6 comments on “The Patient’s Story, part 7

  1. Oh, my! Did I laugh at your reference to your higher “scrap value”!

    That’s quite a course of treatment. On the other hand, as I understand it, the side effects are less than with chemotherapy. At one point in her life, Mom was suspected of having a “something” at the base of her brain. It never materialized into anything, but the neurosurgeon said that if it did develop, they would use such targeted treatment – a “gamma knife” if you will, to kill only the bad cells.

    It really is amazing what can be done these days. And it’s so good that Jennie can help you out – the getting to and fro can be as much of a trial as the treatment itself – or so I think.

    On an entirely other note – I did tweet about a bit of real excitement in my life. One of my blog posts has been added to the reading list for a history course at Cleveland State University in Ohio. Not only that, the other recommended readings included John McPhee’s Control of Nature, about the Mississippi River.

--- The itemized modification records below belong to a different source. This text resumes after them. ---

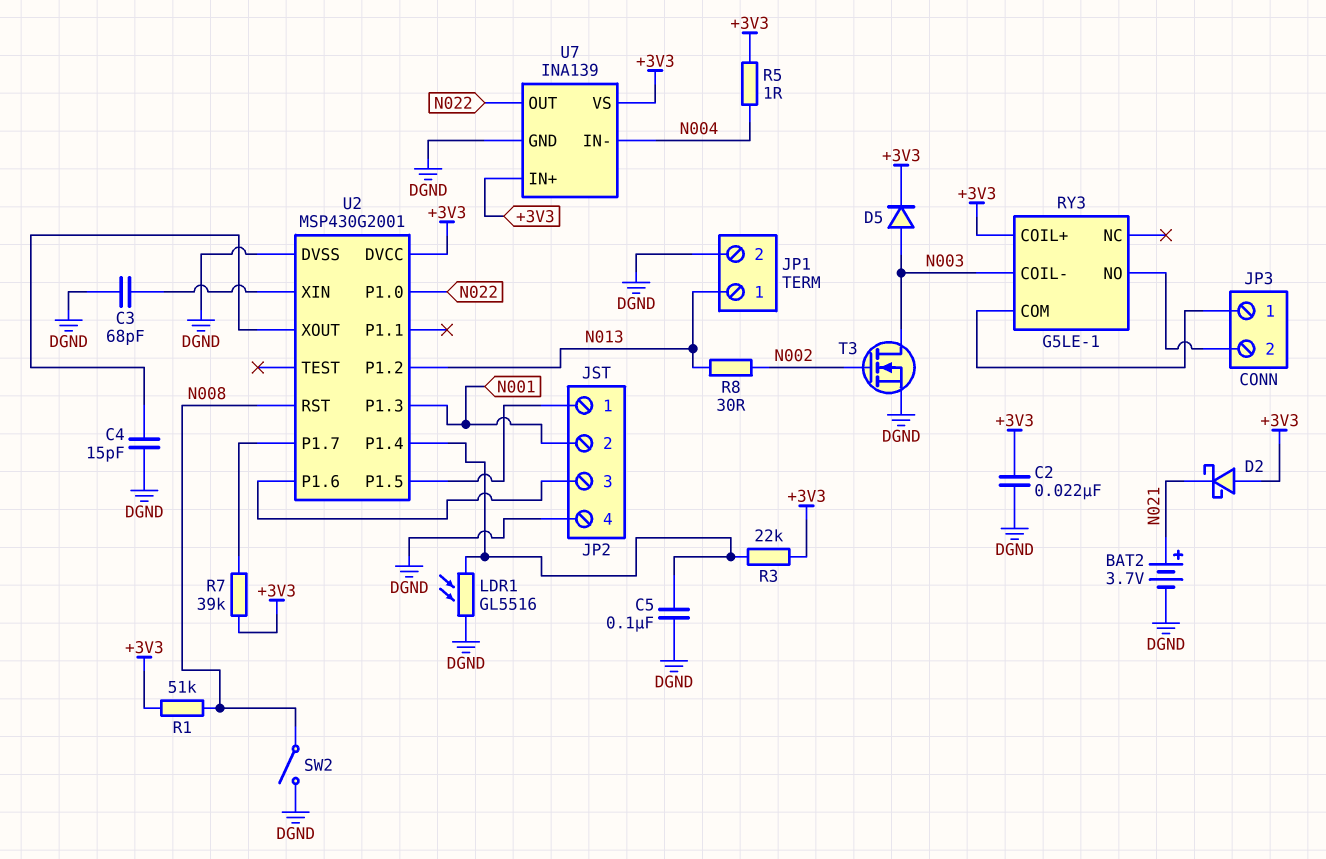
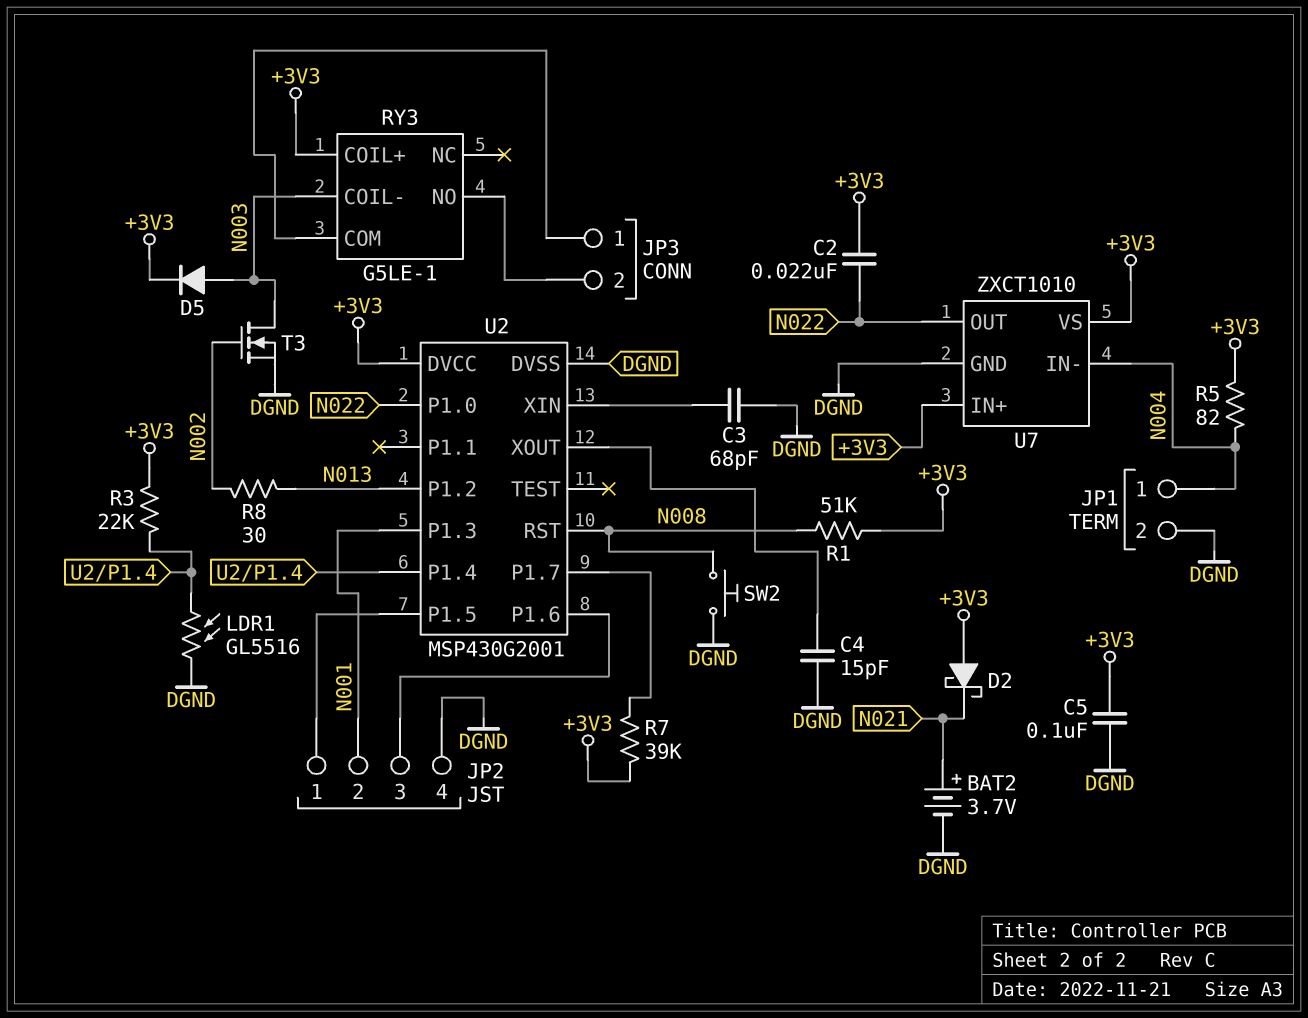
C2: 22nF (+3V3, DGND) -> 22nF (+3V3, N022)
C5: 100nF (DGND, U2/P1.4) -> 100nF (+3V3, DGND)
JP1 pin 1: N013 -> N004
R5: 1 (+3V3, N004) -> 82 (+3V3, N004)
SW2: switch (DGND, N008) -> button (DGND, N008)
U7: INA139 -> ZXCT1010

Just seeing my work mentioned in the same paragraph as his pretty much means I could die happy right now! Well, metaphorically speaking, anyway. Anyhow, you can see the tweet and check out the link.

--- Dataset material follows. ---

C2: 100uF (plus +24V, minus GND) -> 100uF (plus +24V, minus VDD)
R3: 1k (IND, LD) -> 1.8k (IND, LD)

    I do hope things keep going well for you – so far, so good, it seems!

  2. Congratulations on having your blog post added to that reading list. How wonderful. Mind you, I have long been of the opinion that your blog should be essential reading for all English and literature students – the excellence of your writing is a brilliant example to us all.
    As I understand it, chemotherapy is used for some types of cancer but the correct dosage is better understood now than some years ago when it acquired a rather alarming reputation.
    Prostate cancer is one of the cancers now treated by more advanced methods still including very carefully targeted radiotherapy. So far my side effects have been minimal – maybe it’s just an example of “no sense, no feeling”!
    Yes, it is great that Jennie can take me to and from hospitals when necessary. Happily, I can do the same for her now that I have a car again and though I have been advised against driving a few times recently because of the nature of the treatment, I should be able to drive myself to and from all the remaining appointments. It was a shrewd decision to get a car again, for several reasons.
    Now I have remembered a further detail that should be added to the above post, so I will do that right away.
    Thanks for your good wishes. It is indeed so far, so good.

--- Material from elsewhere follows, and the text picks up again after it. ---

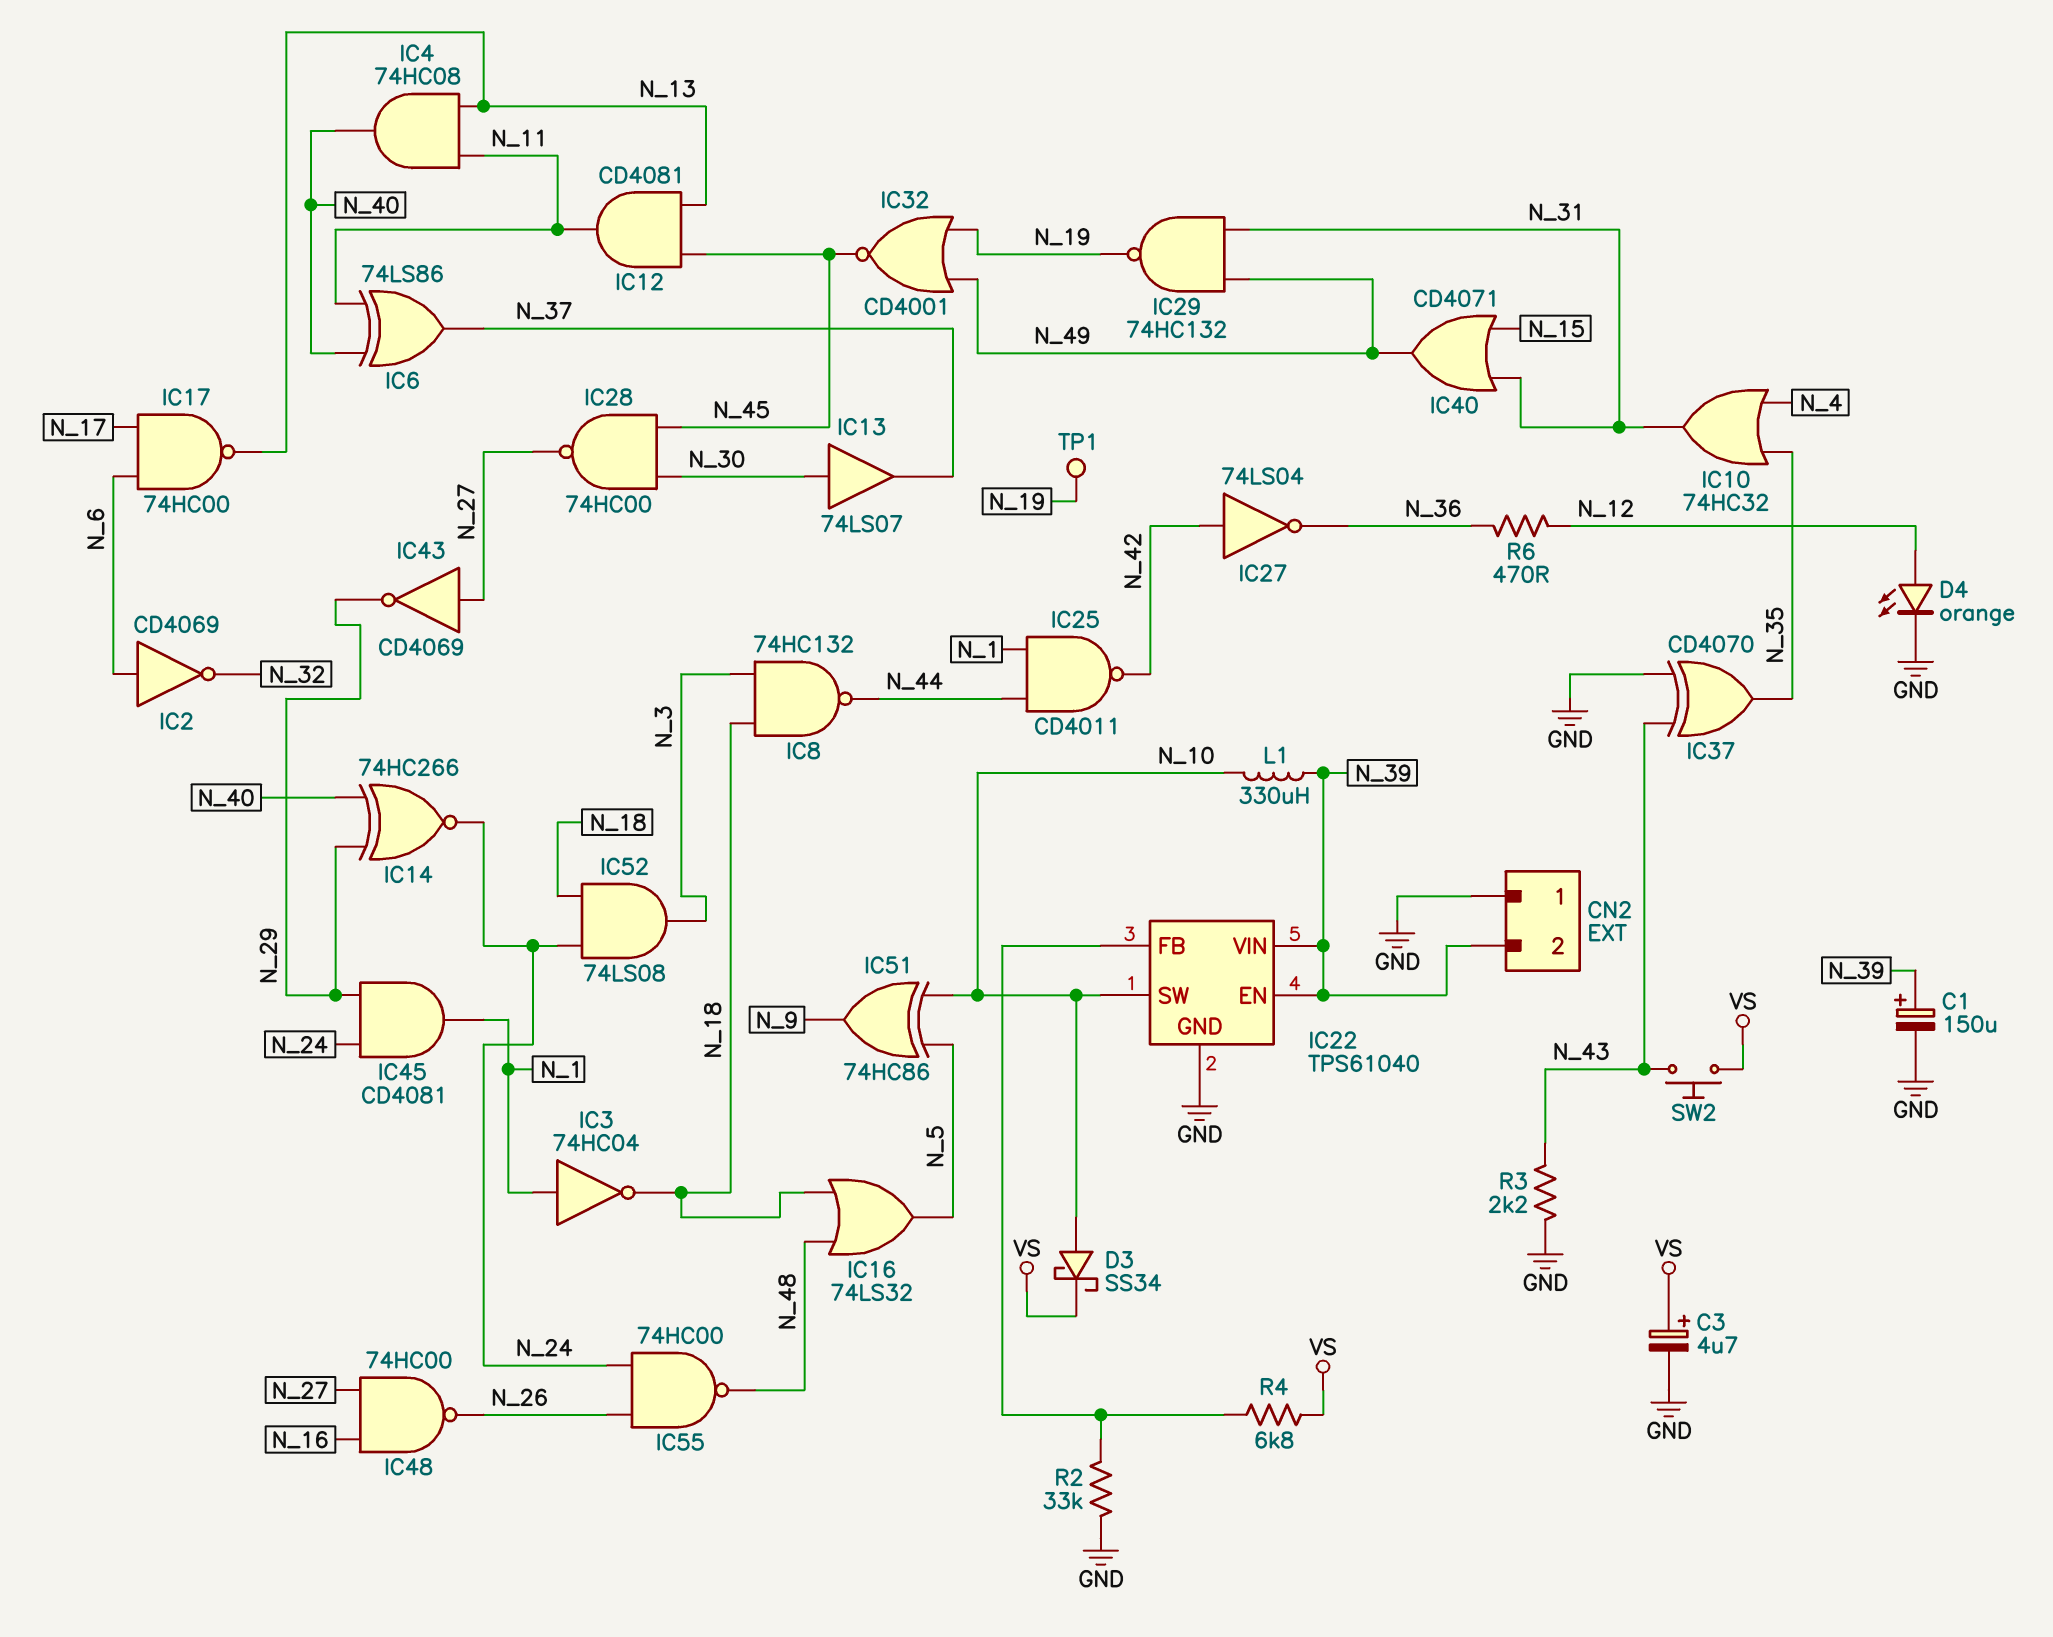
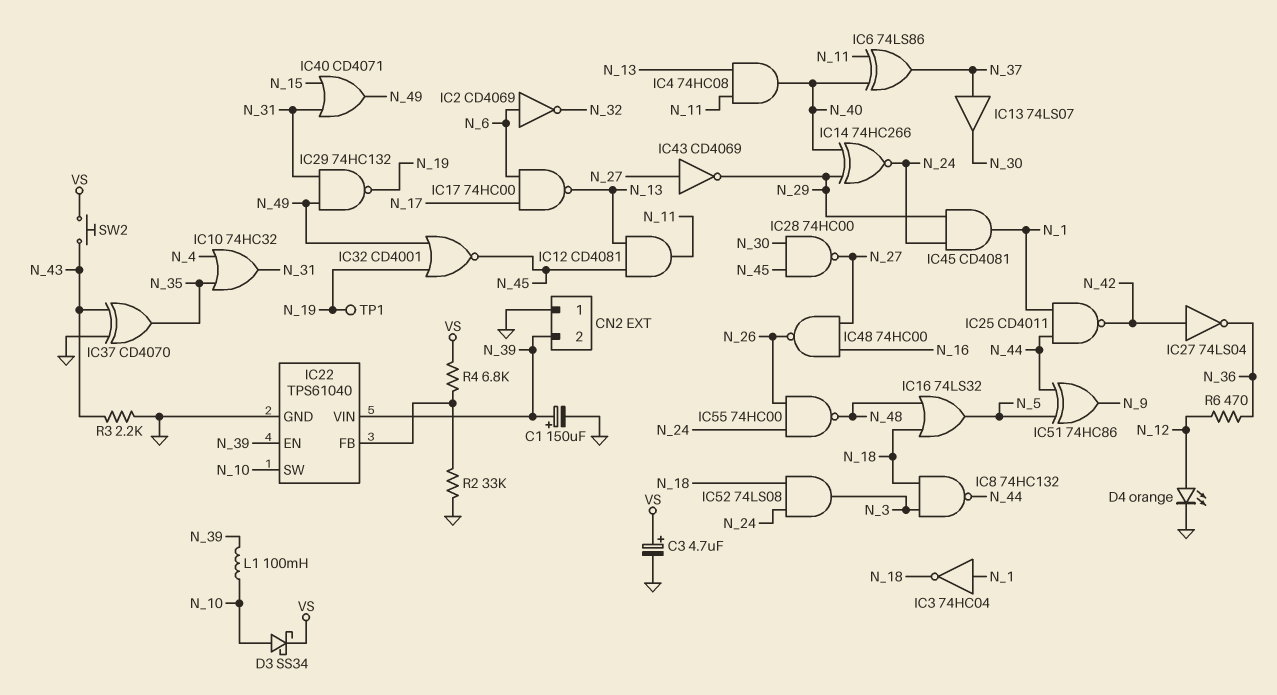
IC13: buffer 74LS07 (in N_30, out N_37) -> buffer 74LS07 (in N_37, out N_30)
IC51: XOR 74HC86 (in N_5, in N_10, out N_9) -> XOR 74HC86 (in N_5, in N_44, out N_9)
L1: 330uH (N_10, N_39) -> 100mH (N_10, N_39)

  3. Please excuse the levity but I found myself humming “Goldfinger” whilst reading your piece. I am fascinated and with a reason now – I was diagnosed with a tumour on my left kidney on 3rd january and am now waiting to visit an operating theatre in Southampton for its removal etc. According to the CT scan I have no secondaries and neither is my lymphatic system affected. This has rather taken the attention away from my prostate and I shall soldier on with Finasturide for the forseeable future. I am uncertain about post operative treatments. The surgeon felt that not much would be required but you never know. Friends in the US tell me how lucky we are to have the NHS and I have to say that I can only agree. Your treatment and hopefully mine shows just how much “bang” we are getting for the “buck” that we have contributed all our working lives. I hope that it all goes well for you and that they are able to zap those pesky cells.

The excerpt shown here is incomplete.